Let’s get this part done first: no it doesn’t. Handgun stopping power is a myth. With modern, well-made defensive ammo, .40 vs .45 is kind of a pointless debate. Look at the data on Speer Gold Dot, for example. There’s a 180 grain Gold Dot for the 40 S&W and a 185 grain Gold Dot for the 45 ACP. In independent ballistic tests, both meet the FBI minimum penetration standards, and both expand to over 0.60 inches. And that’s after defeating 4 layer denim.
The results don’t really change if you change bullet weight either. A 230 grain Federal HST in 45 expands a bit more than a 155 grain HST in 40, but that’s it. Interestingly, despite the 45 ACP having a larger bullet diameter than the 40 S&W, in the case of 230 grain vs 155 gr HST, the expanded diameter difference is smaller than 0.05.
To put the bottom line up front, there is no debate. Pick whichever you like best and vaya con dios, amigo. But then this article wouldn’t be very long, so let’s get into it.
You Should Pick the 40 S&W Because It Holds More Rounds
The biggest argument in favor of the slightly smaller round in the 40 vs 45 debate is that 40 S&W holds more rounds in pistols of similar size. For example, a single stack 1911 holds 8 rounds of 45 ACP but can hold up to 10 rounds of 40 in a magazine that’s still concealable. If we’re keeping score in 40 S&W vs 45 ACP, that one is a clear win for the shorty 40. More ammo is always better, right?

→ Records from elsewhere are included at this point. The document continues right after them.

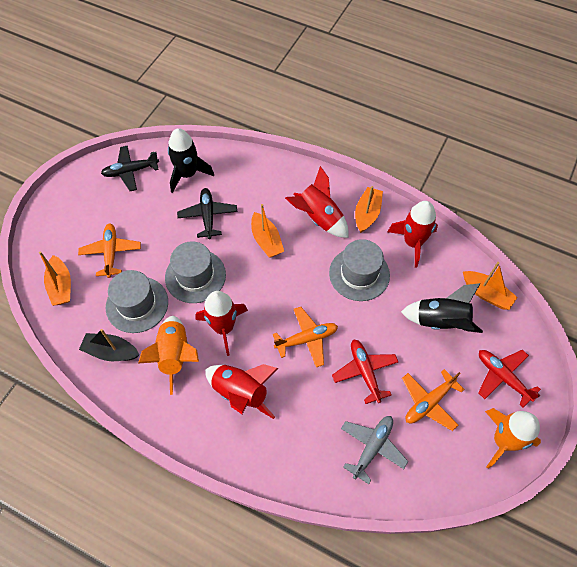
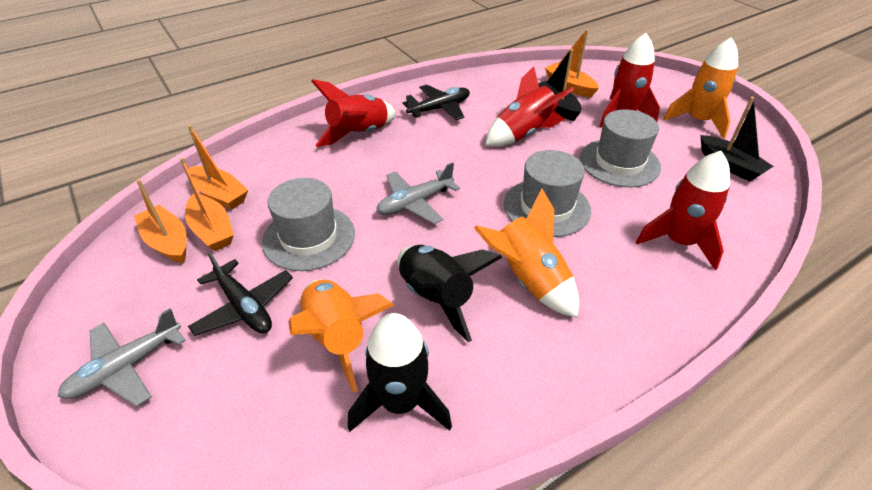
black boat: 1 -> 2
grey plane: 1 -> 2
orange plane: 3 -> 0
orange rocket: 2 -> 3
red plane: 2 -> 0

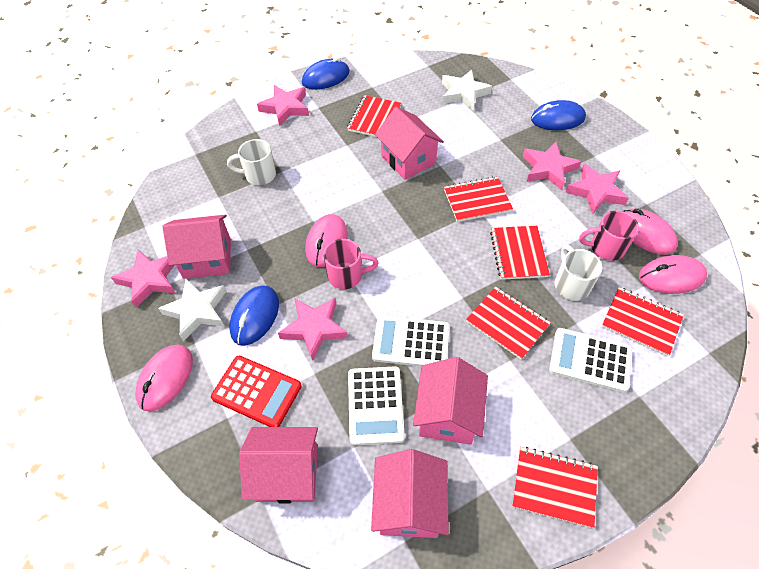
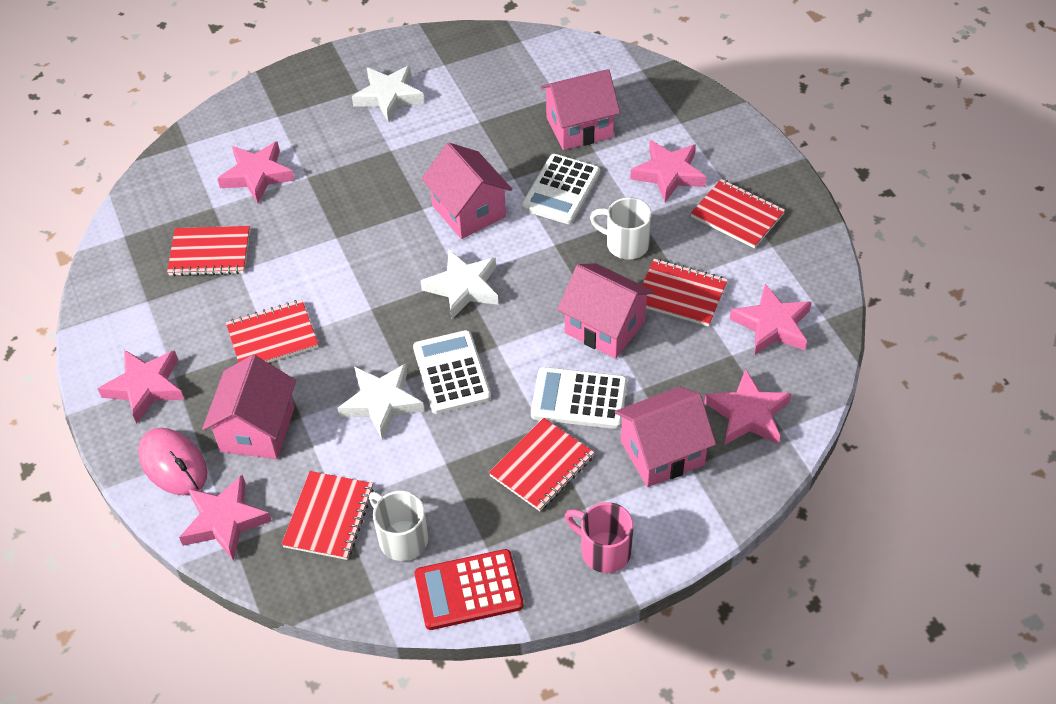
blue mouse: 3 -> 0
pink mouse: 4 -> 1
pink mug: 2 -> 1
pink star: 5 -> 6
white star: 2 -> 3

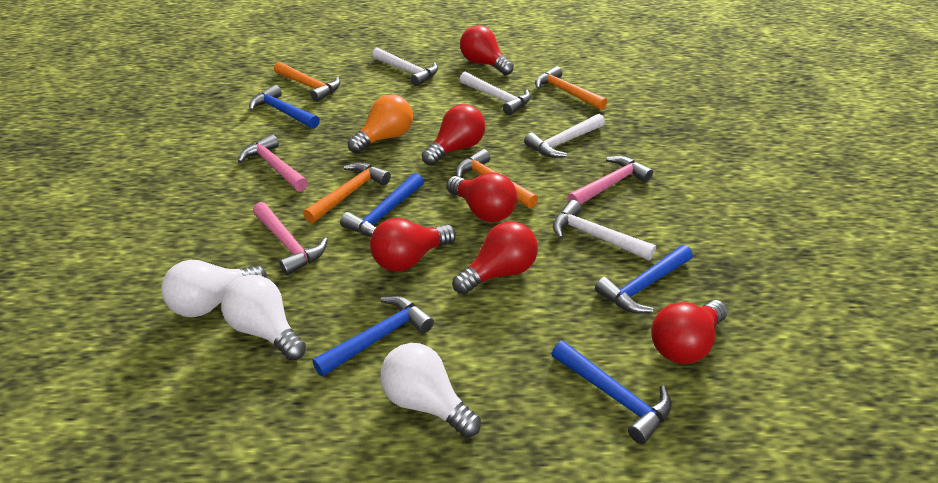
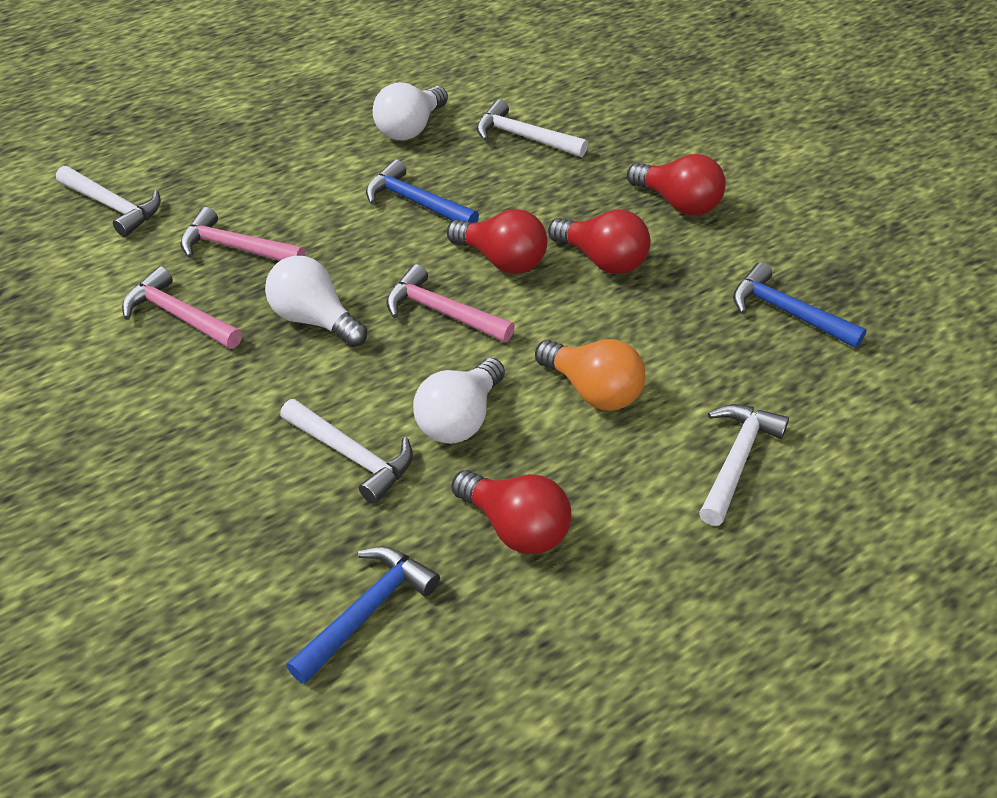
blue hammer: 5 -> 3
orange hammer: 4 -> 0
red light bulb: 6 -> 4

You Should Pick the 45 ACP Because it’s Nicer to Shoot
I have shot a ton of both rounds. Over a 3-year period, I shot 13,000+ rounds of 45 ACP through a bunch of different semi-auto platforms, most of which was a Glock 21. Over the same period, I shot about 7,000 rounds of 40 S&W, almost all of which were through Glocks. I can say with absolute certainty that I enjoyed shooting the 45 ACP a lot more. Most shooters agree as well, that the recoil impulse on 45 ACP is more pleasant despite it being a larger caliber, especially in polymer-framed pistols than the recoil impulse on the 40 S&W.
40 vs 45 Is a Silly Debate and You Should Get a 9mm Pistol
Of course, if the only difference in 40 S&W vs 45 ACP is that 45 is nicer to shoot and 40 holds more rounds, the real answer is to get a 9mm. It’s nicer to shoot than both calibers AND it holds more rounds than either. But if you’re really committed to this discussion, we’ll make a recommendation.
Editor’s Choice: 40 S&W
This one makes sense, at least to me. First, you do get more rounds with 40 S&W. Secondly, with careful ammo choices, such as Federal’s 205-grain Syntech Action Pistol round, 40 is just as nice to shoot as 45 ACP. Lastly, thanks to law enforcement agencies in America switching to 9mm, there are loads of affordable, high-quality 40 S&W semi-autos floating around the secondary market right now. A police trade-in Gen 3 Glock 22 is a great gun, and with some of the current prices it just makes sense. With caveats, if the question is 40 vs 45, then I’m going 40 S&W.